Brussels - Illegal immigration to the European Union dropped last year to an estimated 150,000 people - the lowest level in five years - the bloc's border agency announced on Friday.
Illegal crossings drop
Migration is a politically sensitive topic across the EU, which experienced a dramatic influx of more than 1 million people in 2015-16. Officials in Brussels fear the issue could galvanize eurosceptics ahead of European Parliament elections in May.
The number of illegal crossings at external EU borders registered last year fell by a quarter compared to 2017 and was 92 per cent below the peak of the migration crisis in 2015, according to the EU Border and Coastguard Agency, also known as Frontex.
The preliminary data reflects the number of detected border crossings, without taking into account the fact that the same person may try to enter several times at different locations.
The drop was due to a "dramatic fall" in the number of people crossing the Mediterranean Sea to Italy, Frontex said in a press release. The number of detections on this route fell by 80 per cent last year, to around 23,000 people.
Departures from Libya, which had been a key staging post for migrants heading for Europe, dropped by 87 per cent compared to 2017.
Migration is a key issue in the EU
However, the number of people reaching Spain via the Mediterranean doubled for the second year in a row to 57,000, making it the "most active migratory route into Europe" for the first time since Frontex began collecting data, the agency said.
Morocco was the main departure point for those heading to Spain, with most migrants on this route coming from sub-Saharan Africa.

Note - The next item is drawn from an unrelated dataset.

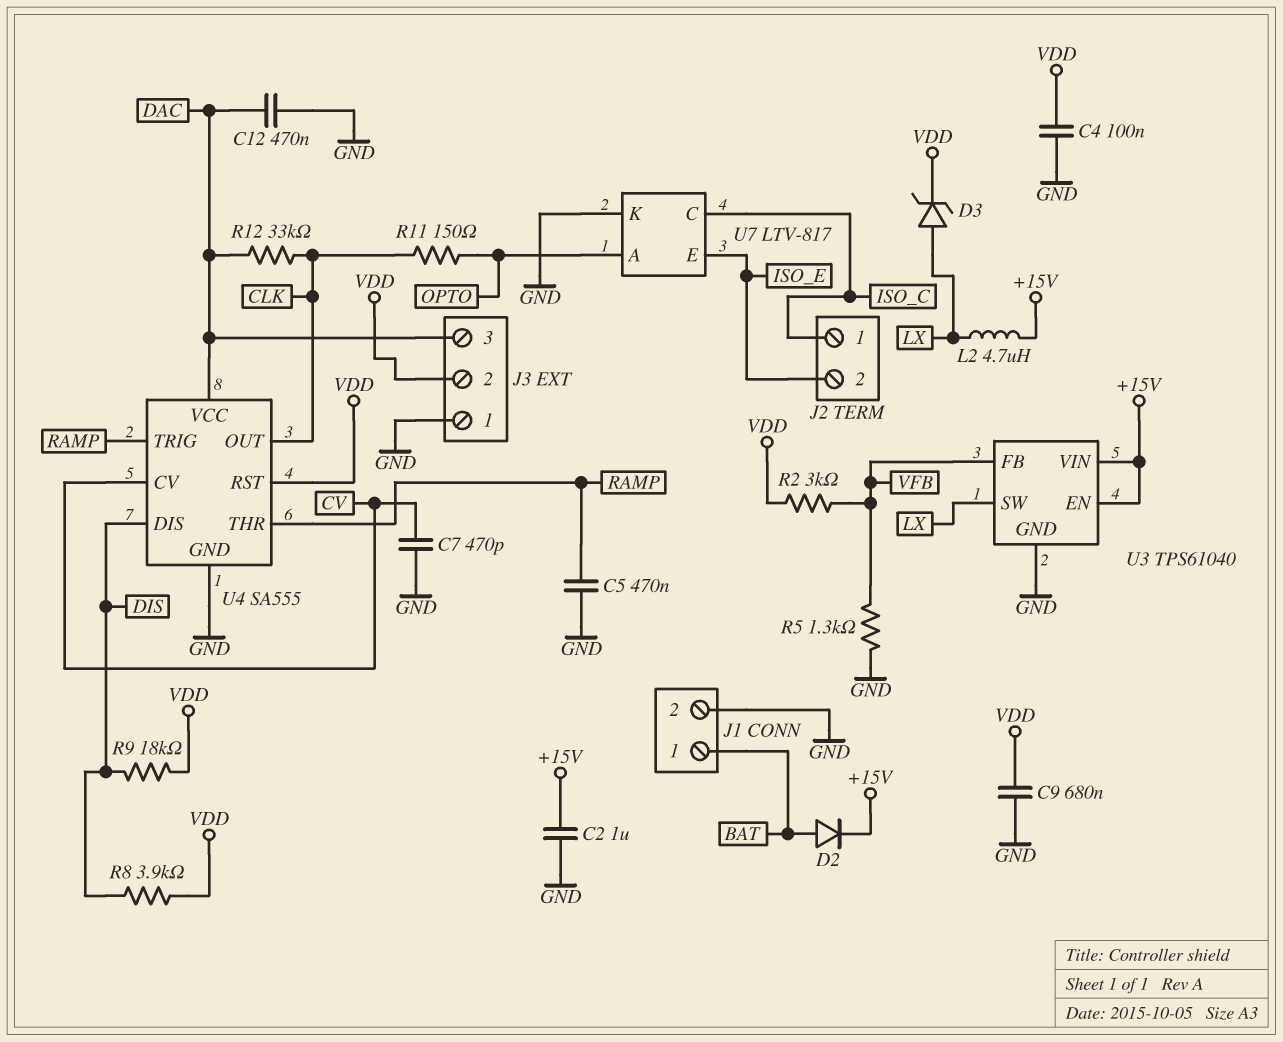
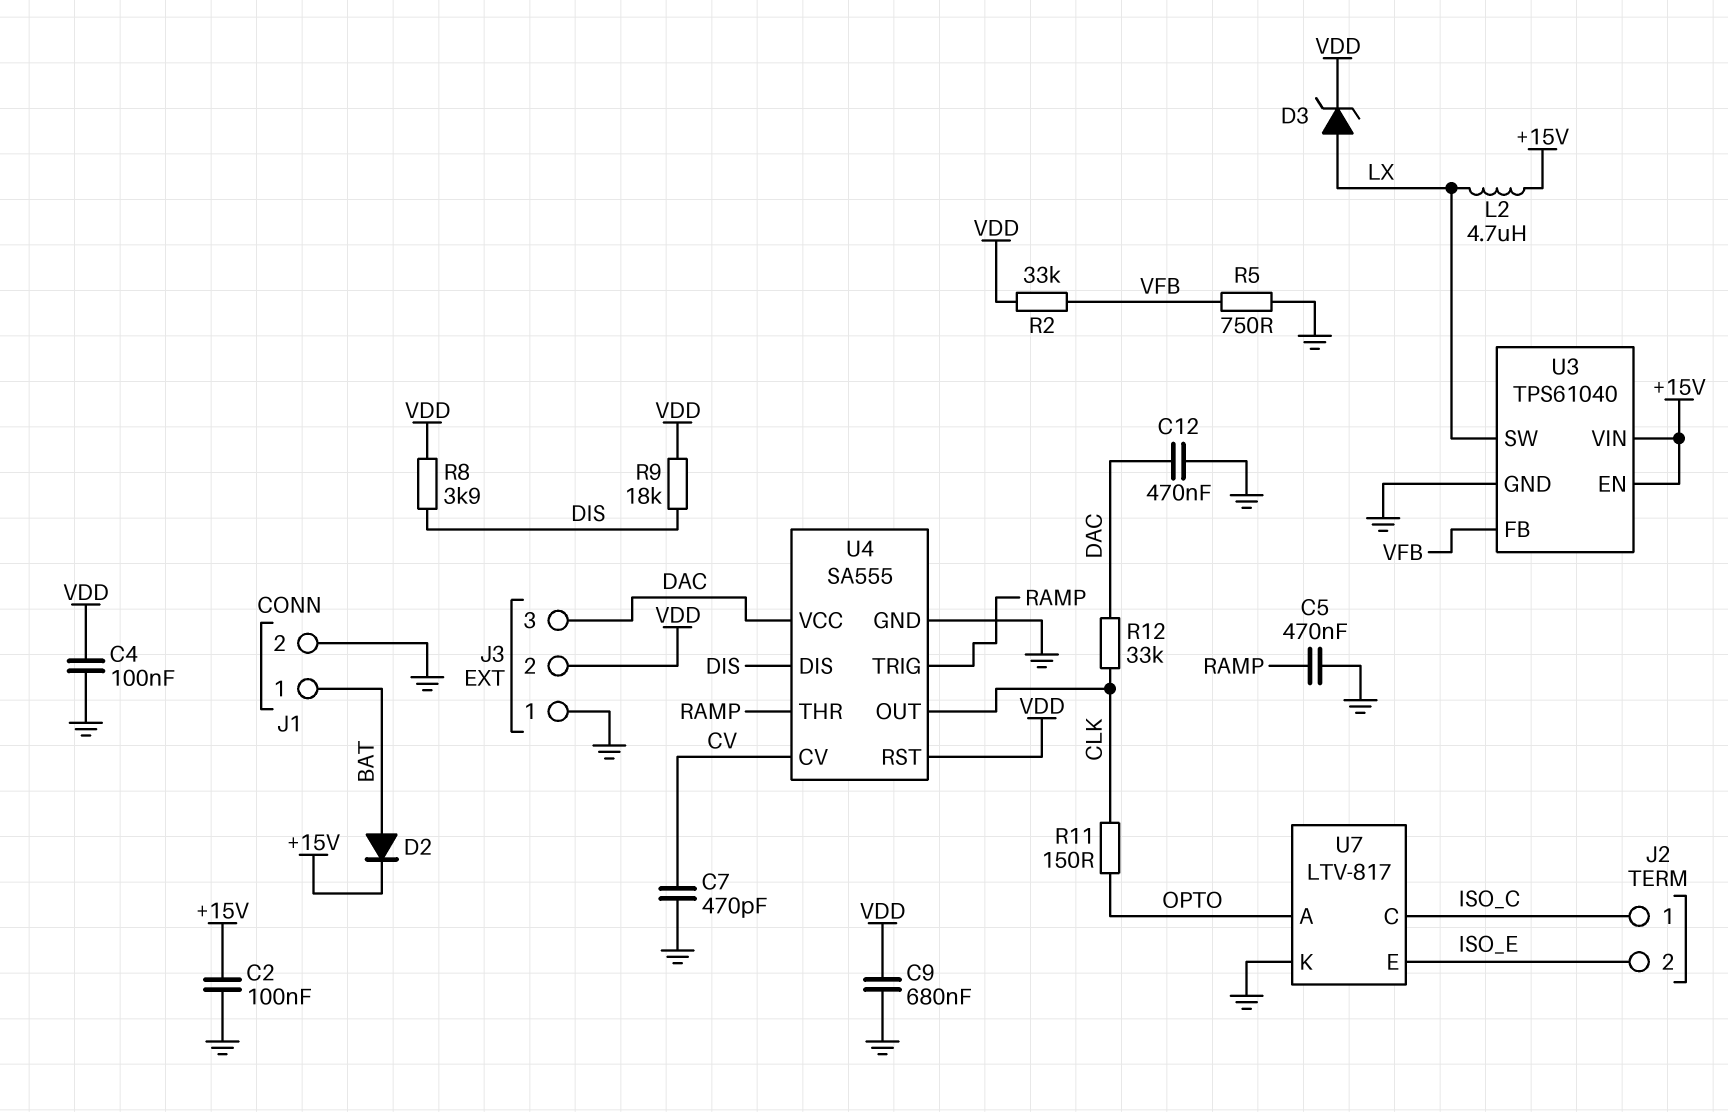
C2: 1uF (+15V, GND) -> 100nF (+15V, GND)
R2: 3k (VDD, VFB) -> 33k (VDD, VFB)
R5: 1.3k (GND, VFB) -> 750 (GND, VFB)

In the Eastern Mediterranean, numbers also rose, reaching 56,000 migrants in 2018, according to Frontex. This was attributed to a high number of migrants crossing the land border from Turkey to Greece, as well as a more than doubling of arrivals registered in Cyprus.
Most of those taking the sea route were from Afghanistan, Syria and Iraq, while those reaching Greece by land were mainly Turkish nationals.
Eighteen per cent of all illegal arrivals were women, while almost one in five claimed to be under the age of 18, Frontex found.
Migration was a key issue fuelling anti-EU sentiment ahead of Britain's Brexit referendum, while it has also been seized upon by populist parties and mainstream politicians in many countries across the EU.